Combi-seq for multiplexed transcriptome-based profiling of drug combinations using deterministic barcoding in single-cell droplets
Lukas Mathur, Bence Szalai, N. H. Du, Ramesh Utharala, Martine Ballinger, Jonathan J. M. Landry, Michaël Ryckelynck, Vladimı́r Beneš, Julio Sáez-Rodríguez, Christoph A. Merten
Abstract
Anti-cancer therapies often exhibit only short-term effects. Tumors typically develop drug resistance causing relapses that might be tackled with drug combinations. Identification of the right combination is challenging and would benefit from high-content, high-throughput combinatorial screens directly on patient biopsies. However, such screens require a large amount of material, normally not available from patients.
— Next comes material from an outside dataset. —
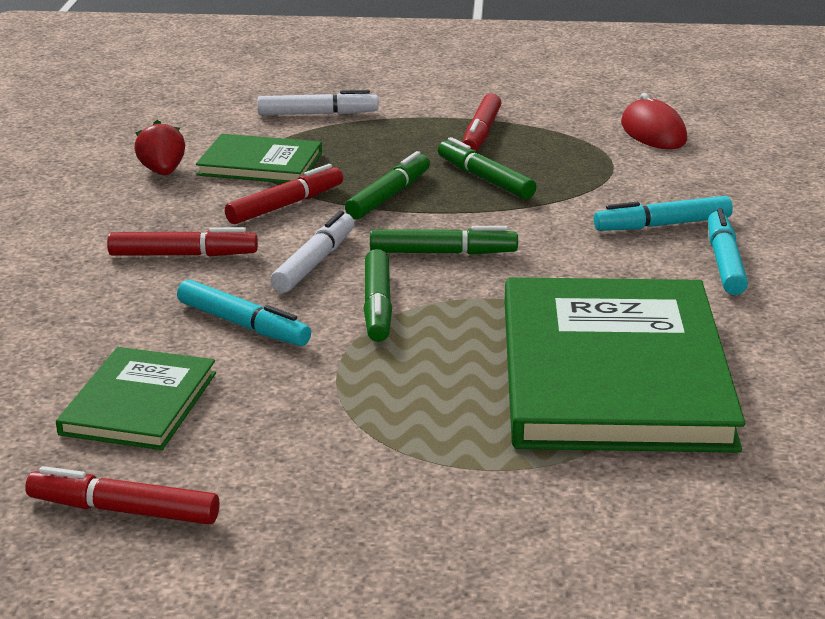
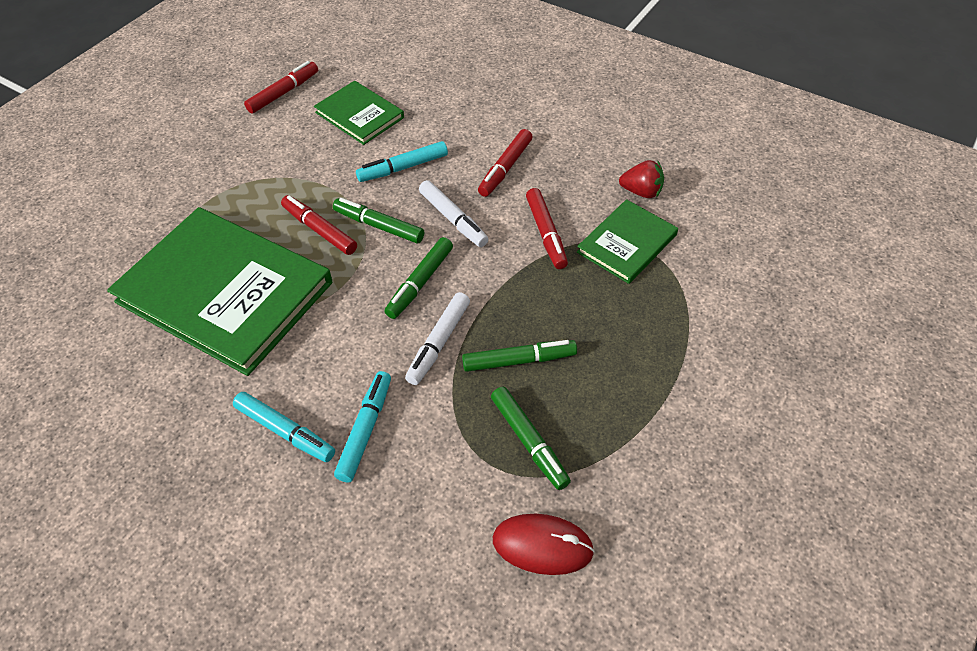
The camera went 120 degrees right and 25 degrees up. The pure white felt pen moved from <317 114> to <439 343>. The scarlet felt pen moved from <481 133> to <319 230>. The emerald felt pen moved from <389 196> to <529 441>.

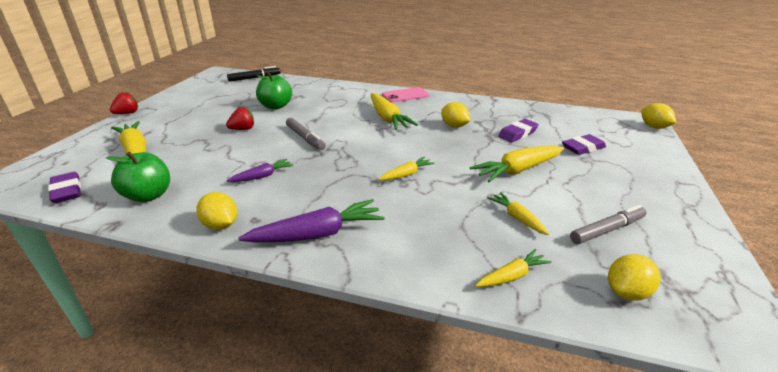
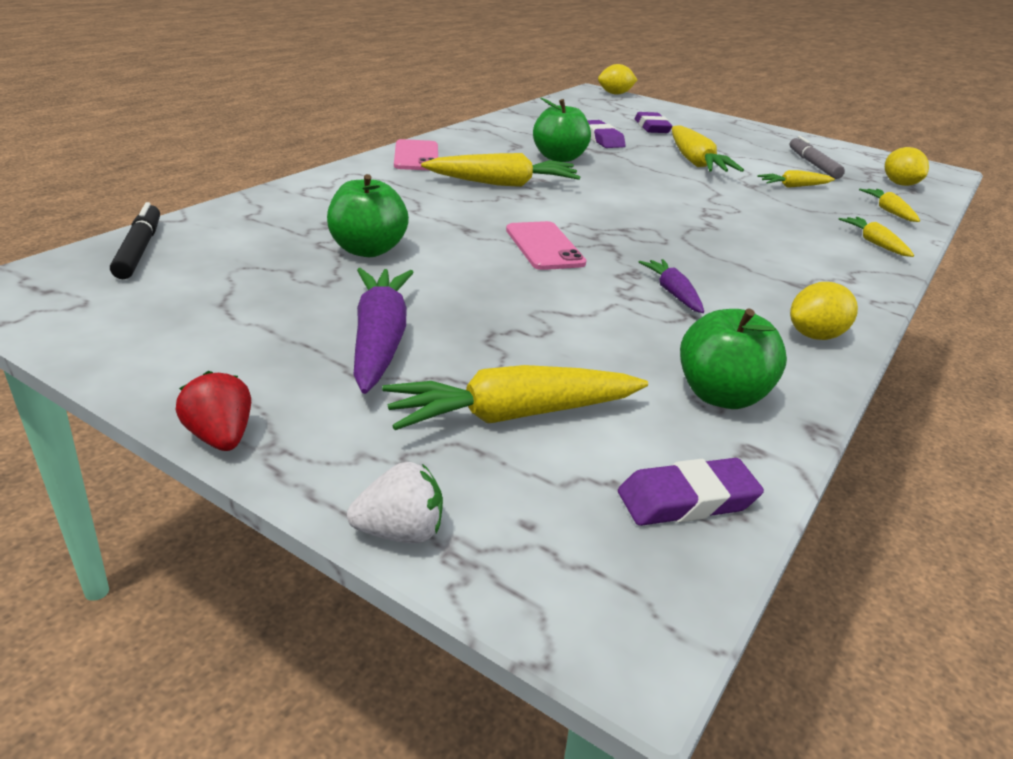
The camera went 75 degrees left and 0 degrees up. The bright yellow citrus fruit at <454 126> was replaced by the emerald toy apple at <559 158>. The scarlet berry at <243 129> disappeared. The ash-grey felt pen at <305 138> was replaced by the rosy smartphone at <544 246>. The bright yellow toy carrot moved from <406 174> to <874 243>. The royal purple toy carrot moved from <317 234> to <379 340>. The pure white berry at <400 532> appeared.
To address these challenges, we present a scalable microfluidic workflow, called Combi-Seq, to screen hundreds of drug combinations in picoliter-size droplets using transcriptome changes as a readout for drug effects. We devise a deterministic combinatorial DNA barcoding approach to encode treatment conditions, enabling the gene expression-based readout of drug effects in a highly multiplexed fashion. We apply Combi-Seq to screen the effect of 420 drug combinations on the transcriptome of K562 cells using only ~250 single cell droplets per condition, to successfully predict synergistic and antagonistic drug pairs, as well as their pathway activities.